Belinda Fox: You need the light to cast a shadow

18 September - 5 October 2019
Works
Exhibition Text

Fusing together profoundly personal and global concerns, Belinda Fox’s new series lays bare the paradoxes endemic to contemporary human experience. Working in painting, drawing, glass, sculpture, printmaking and collaboration, Fox examines the volatility of our era, excavating the iridescent beauty that flickers below the shadowy surface of conflict and despair. Currently based in The Hague, Fox presents us with a series in which beauty is a gateway into dense conceptual terrain patchworked with blackness and light. For her, the show is an ‘antidote’ to our polarised epoch; a bridge connecting us through a shared – albeit almost forgotten – humanity. 

 

Artistic collaboration has become, over many years, the artist’s anchor to finding meaning in a divided world.

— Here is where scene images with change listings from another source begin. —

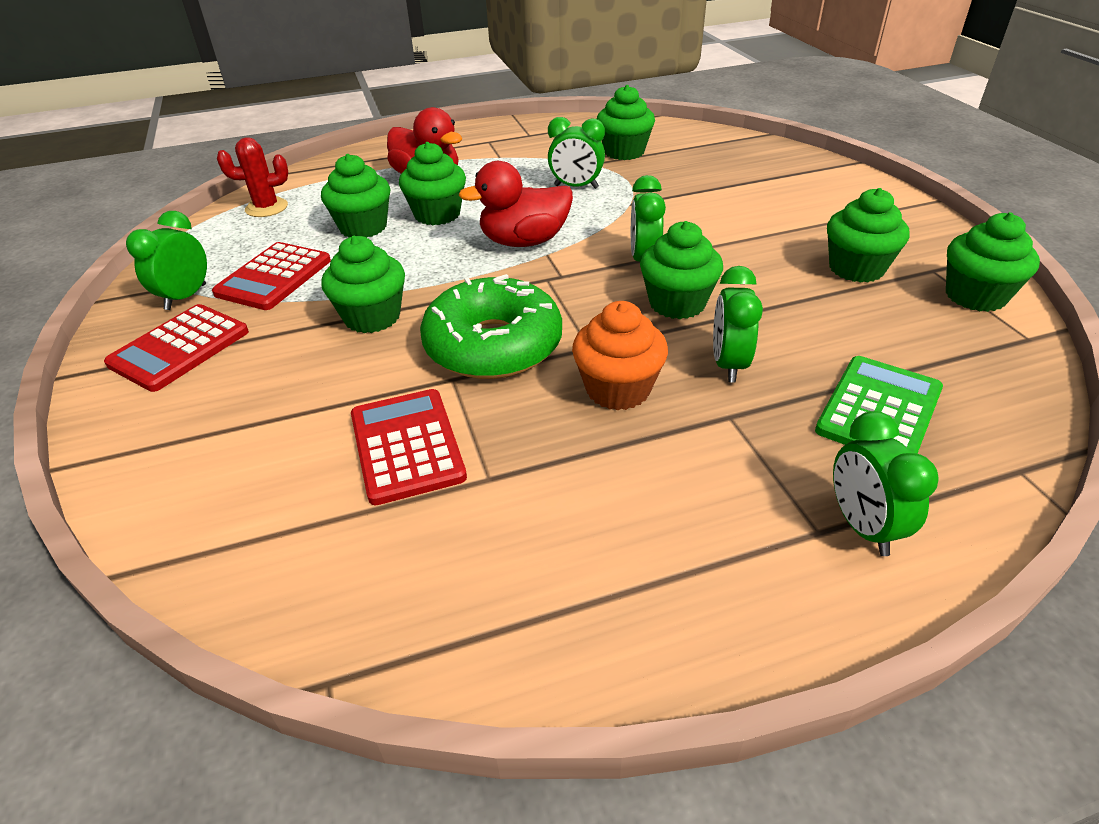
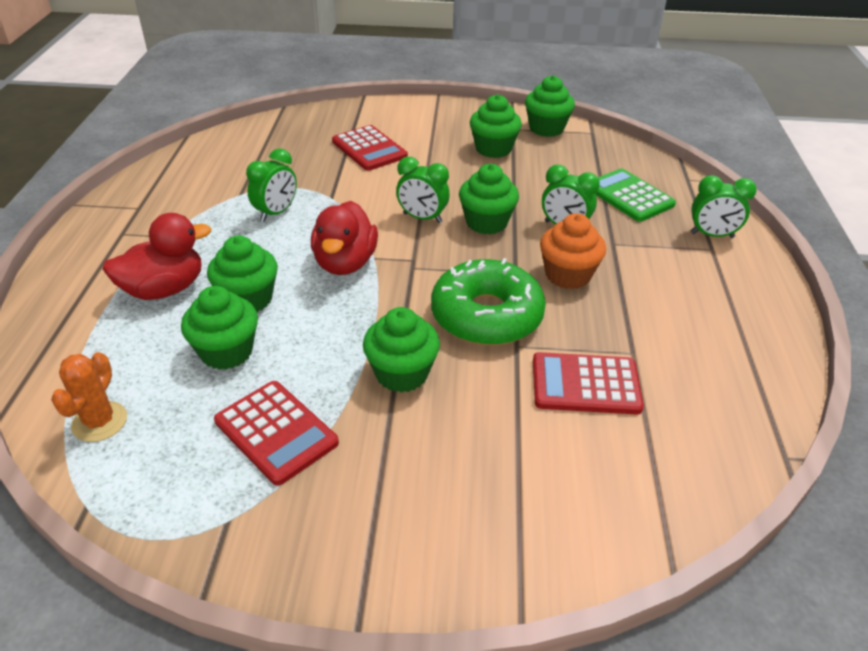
camera: 70 degrees left, 0 degrees up
(179, 348) = (365, 520): red calculator -> red calculator (369, 149)
(186, 297) = (261, 511): green clock -> none
(266, 208) = (99, 422): red cactus -> orange cactus
(624, 152) = (238, 172): green cupcake -> none

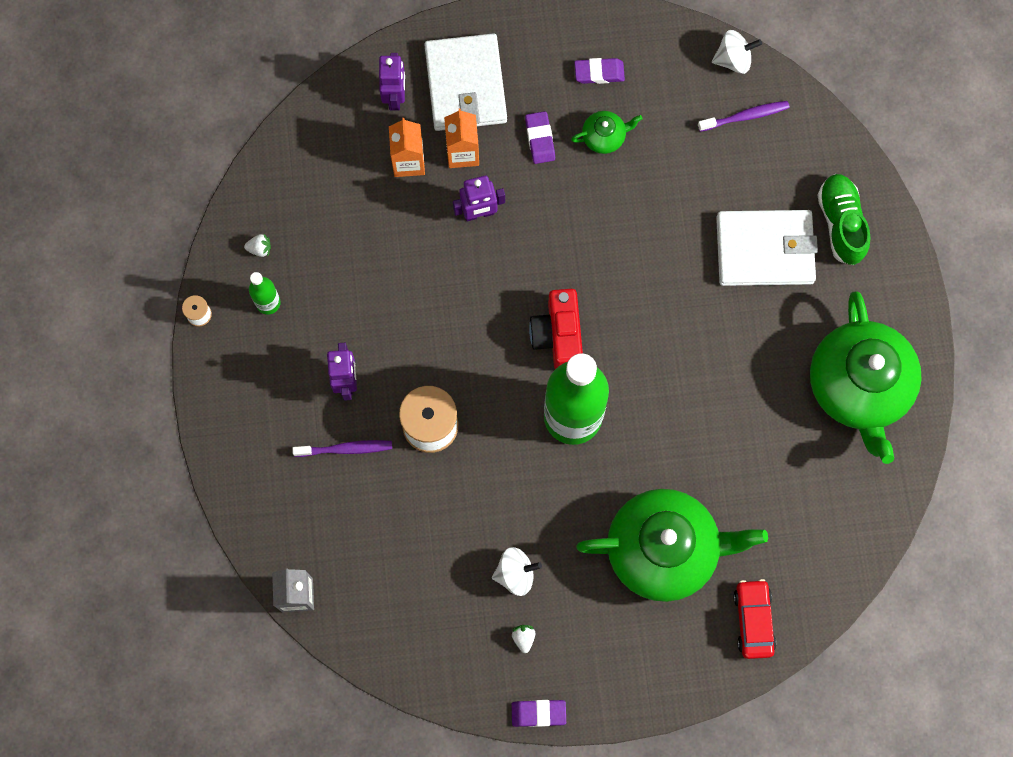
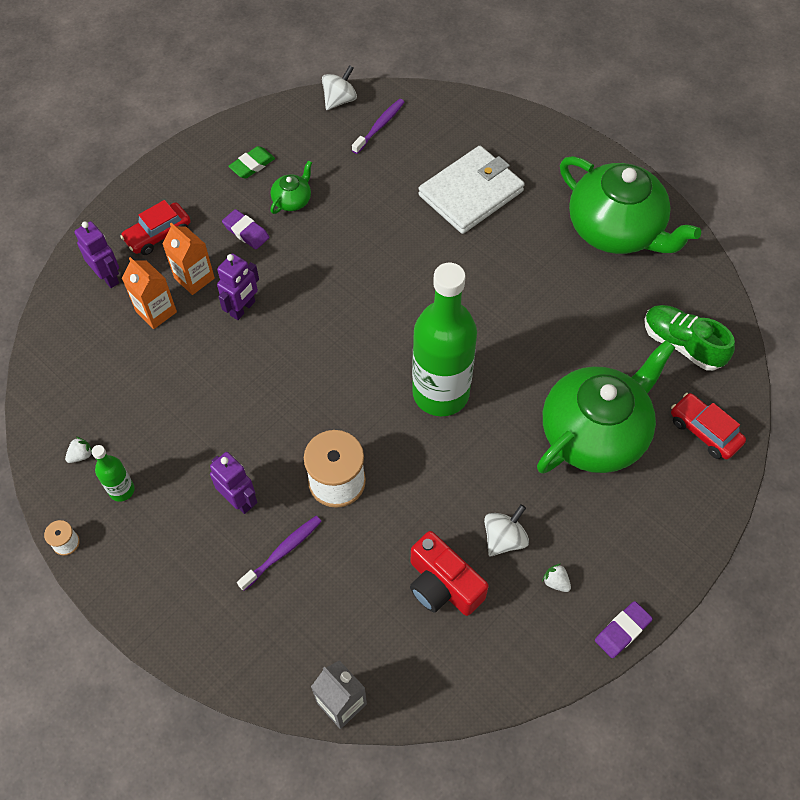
camera: 40 degrees left, 15 degrees down
(465, 85) = (158, 234): white wallet -> red car
(558, 335) = (378, 347): red camera -> red camera (442, 585)
(599, 72) = (252, 165): purple eraser -> green eraser
(841, 223) = (505, 145): green shoe -> green shoe (682, 344)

For Fox, the nuances and personal connections of collaboration counter the dehumanised political schism of our contemporary milieu. This kind of artmaking offers a kind of creative communion, an unspoken togetherness that surpasses language differences and cultural borders. It opens up a liminal space where beauty resides and concepts float freely. Working with highly skilled crafts people in the Netherlands – master glass blowers, a cabinet maker and wallpaper, textile and jewellery artists – Fox pays homage to the power of the human hand and the humble sharing of ideas, remedying the reign of digitisation and technology that is rapidly eclipsing genuine relationships. 

 

A series of cabinets created with furniture maker Wilfred Kalf in The Netherlands investigates the poetic valency of objects; the profound meaning that can be articulated through materiality. Resembling sculptural light boxes, the works play with shadow and light, tapping into childhood fears and fantasies where shadows would morph into things exhilarating and strange. To create these abstracted lamps, Fox collaborated with glass blower Gert Bullée from the National Glass Museum, Netherlands, engraving their crystalline skins with an anatomy of lines that evokes tectonic plates parting to reveal the burning light within.

Fox’s paintings, pairs the weight of woodcuts with the lightness of watercolour, a structural contrast that evinces her personal artistic trajectory from printmaking to painting whilst also conceptualising the conflicts at play in the political space. More abstracted than previous series, these paintings continue the artist’s meandering linework, which cartographically map her emotions as if searching the clay boards for stable ground, all the while wobbling between creation and collapse.

 

This new collection forms an honest reflection on creativity and morality, carving open a confronting space where the personal courts the political; where a terrible beauty emerges quietly from the darkness.